Girlfriend From Hell is a 1989 American comedy horror film that was written and directed by Daniel M. Peterson. The film had its world premiere on April 24, 1989 at the Houston Film Festival and was released to video in August of the following year. It starred Dana Ashbrook and Liane Curtis, and follows a young high school girl who is possessed by the Devil in order to steal souls.

==Plot==
Maggie (Liane Curtis) is a shy woman that isn't very good with men. This changes after she is possessed by Satan, who uses Maggie's body to seduce the souls out of men.
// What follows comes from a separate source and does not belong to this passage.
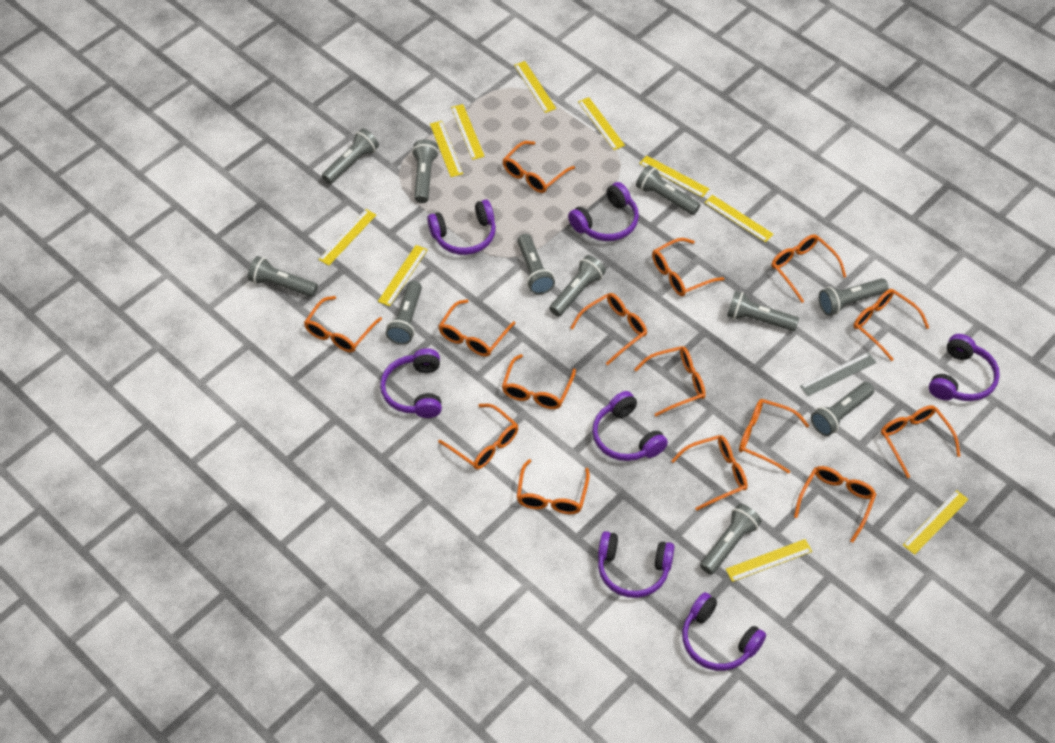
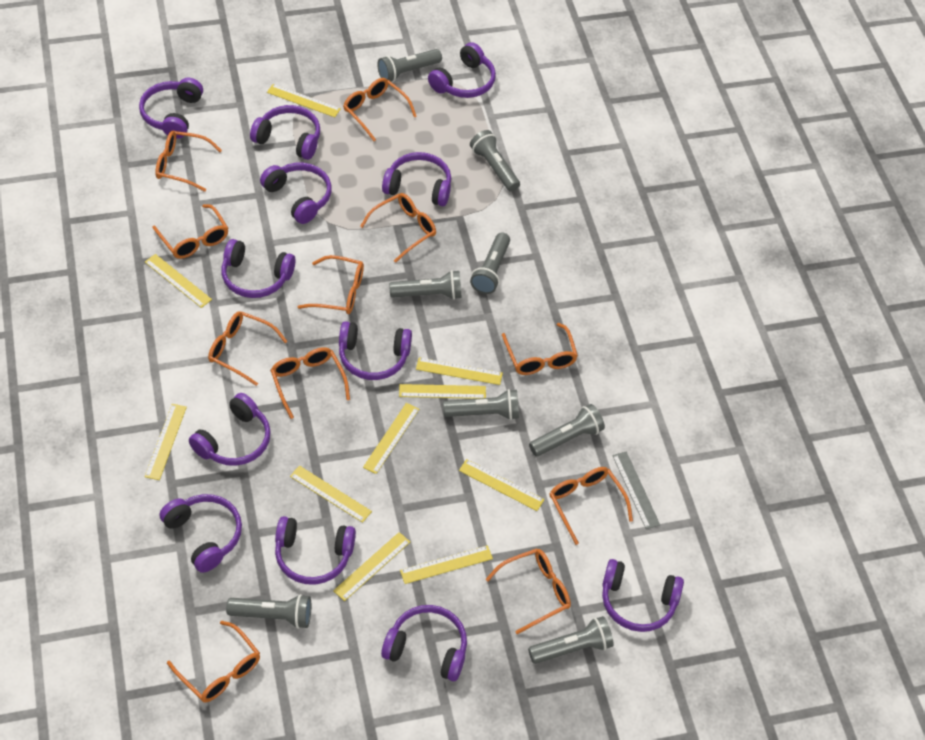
grey flashlight: 11 -> 8
orange glasses: 15 -> 11
purple headphones: 7 -> 12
Enter Chaser (Dana Ashbrook) a bounty hunter seeking redemption by pursuing Satan and working off his sins for a shot at escaping purgatory.

==Cast and characters==
- Dana Ashbrook as Chaser
- Liane Alexandra Curtis as Maggie
- Lezlie Deane as Diane
- Anthony Barrile as Carl
- James Daughton as Thomas J. Harper
- Sarah Kaite Coughlan as Freda
- Gerry Lively as God
- Daphna Kastner as Nun With Gun
- Ken Abraham as Rocco
- Hilary Morse as Alice
- Brad Zutaut as Teddy
- Jack West as Hershel
- Renee Wayne Golden as Mother Superior
- Laura Bruneau as Sister Franks
- Kim North as Sister Beans
- Susan Rome as Nun With Gun
- Jaqueline Robinson as Nun With Gun
- James Karen as Carl's Dad
- Alba Francesca as Carl's Mom

==Reception==
Initial critical reception was poor and Allmovie rated it at two stars.
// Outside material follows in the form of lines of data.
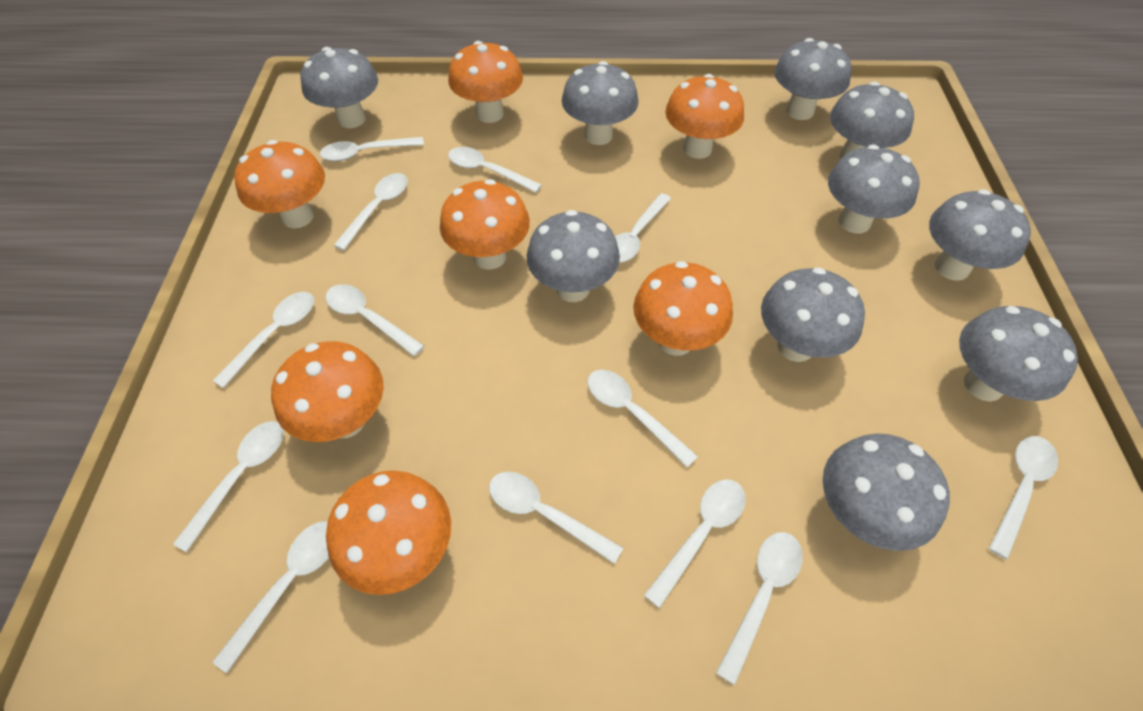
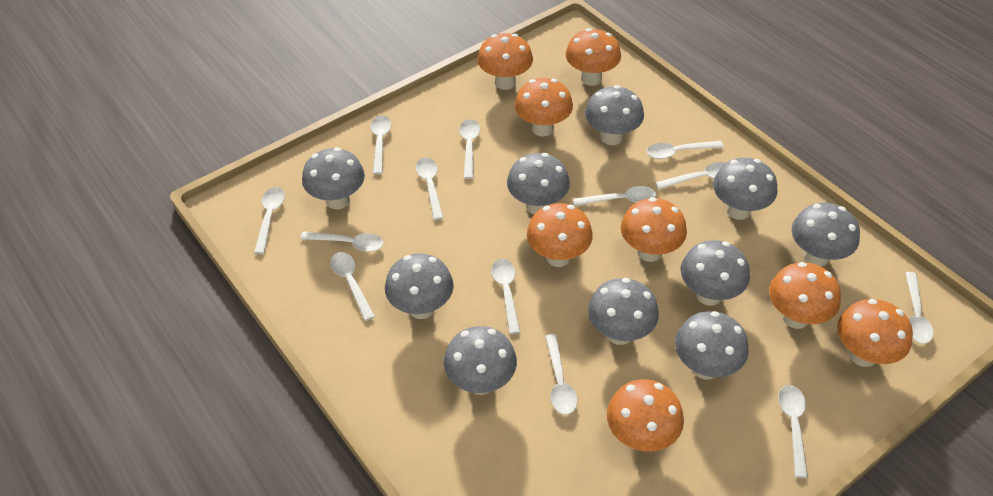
orange mushroom: 7 -> 8

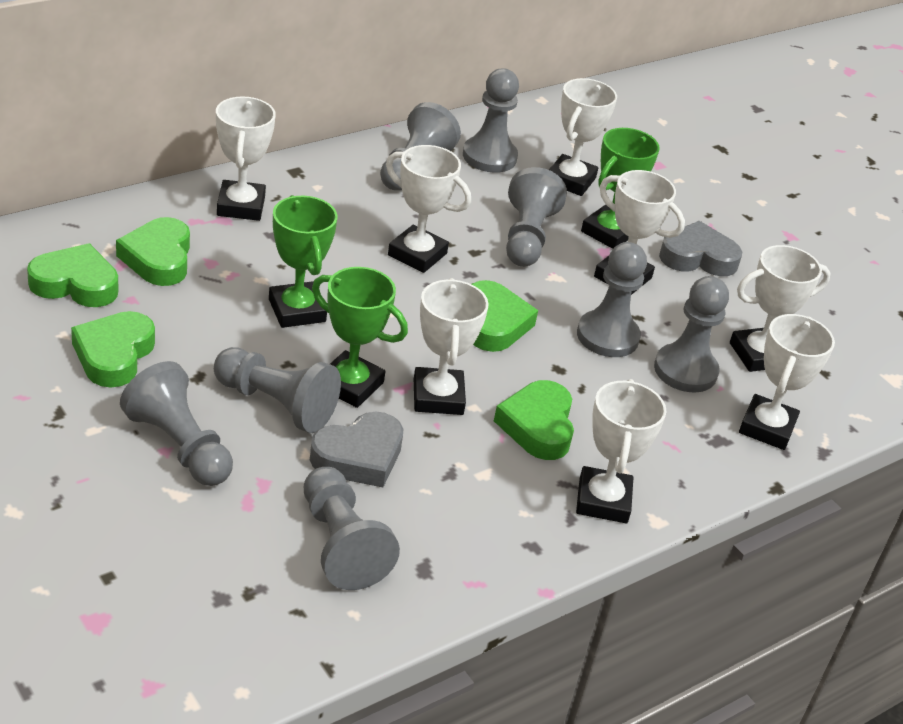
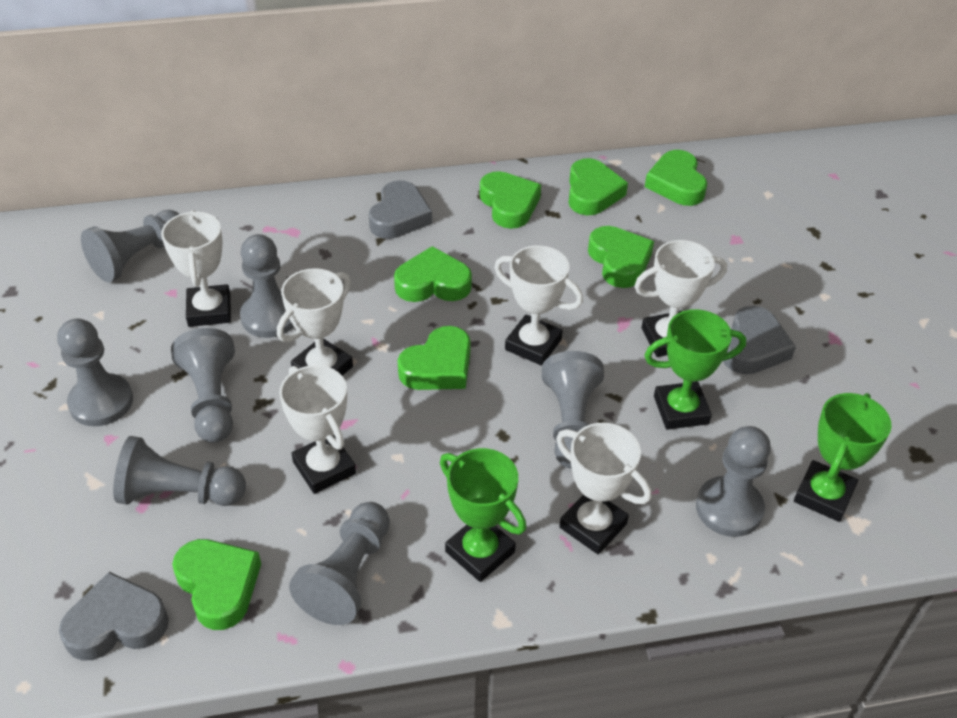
green heart: 5 -> 7
grey heart: 2 -> 3
white trophy: 8 -> 6

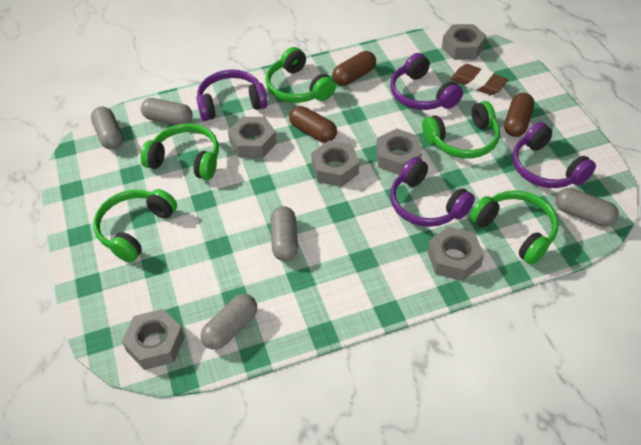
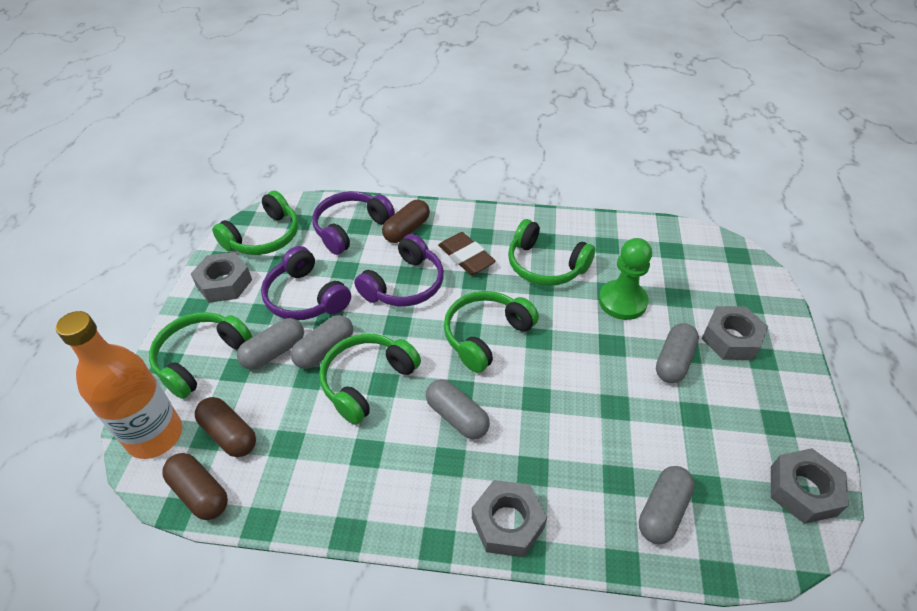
green pawn: 0 -> 1
grey nut: 6 -> 4
orange bottle: 0 -> 1
purple headphones: 4 -> 3

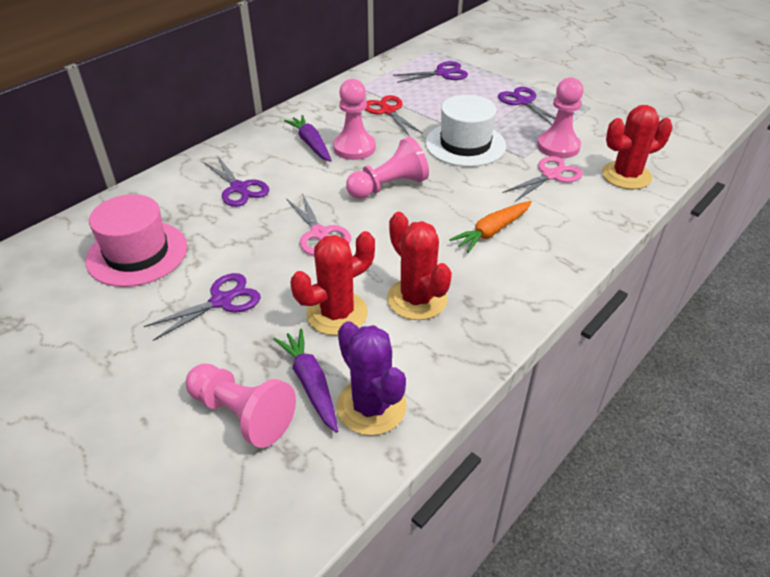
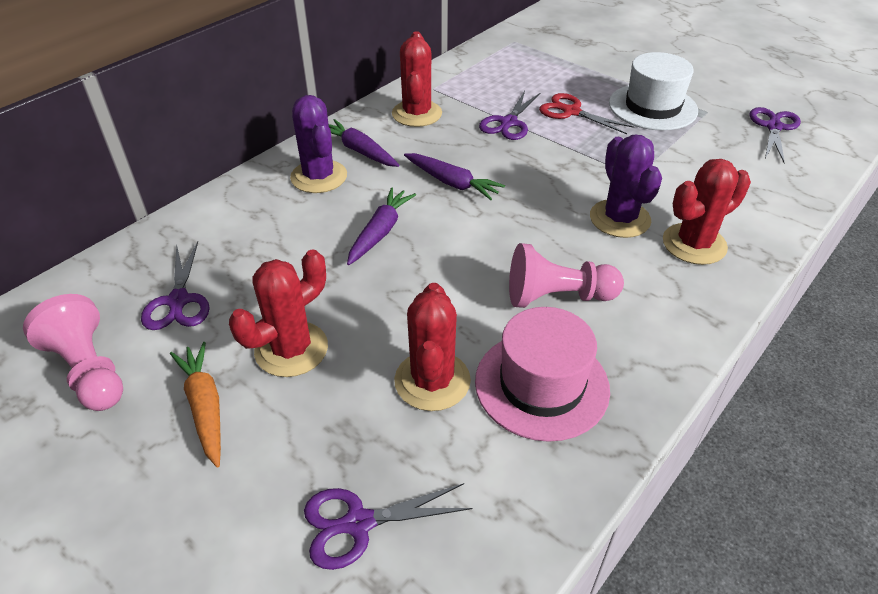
pink pawn: 4 -> 2
pink scissors: 2 -> 0
purple cactus: 1 -> 2
purple carrot: 2 -> 3
red cactus: 3 -> 4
Screened as part of their 25th Anniversary Project, Paul Freitag-Fey of Daily Grindhouse wrote it was "the type of film that sets up a mythology for the sake of a few jokes and then doesn't give a shit about it". IE: "The gun-toting nuns have nothing to do with the plot, mind you, and they have no idea they’re shooting at Satan – the filmmakers just wanted to make a joke about gun-toting nuns." They felt the viewer would do well to not concentrate on the plot, as the film was intended to be gag-based "goofy, light-hearted exploitation comedy" that did not take itself seriously.

In Creature Features: The Science Fiction, Fantasy, and Horror Movie Guide, author John Stanley praised the film, writing that it was "a supernatural/sci-fi spoof so dumb that it's fun to watch thanks to good performances by an appealing cast."

===Stage musical===
In 2011 playwright/composer Sean Matthew Whiteford adapted Girlfriend from Hell into a stage musical. The transformative musical features 20 songs and a much revamped storyline. It premiered at the Gene Frankel Theatre in the East Village in 2011. In April 2015, a concert version of the musical was presented at 54 Below, Broadway's Supper Club in NYC, following an evening of Patti LuPone. On August 1, 2015, another concert version was presented at The Cutting Room in NYC. A studio cast recording was made in Winter 2016 featuring Justin Matthew Sargent, Josephine Rose Roberts & Neka Zang. In 2019, Deb Miller of DC Metro Theatre Arts raved that “Whiteford’s hilarious high school horror show has the makings of a rock musical cult classic.” A website for the musical, girlfriendfromhellmusical.com was launched in 2020.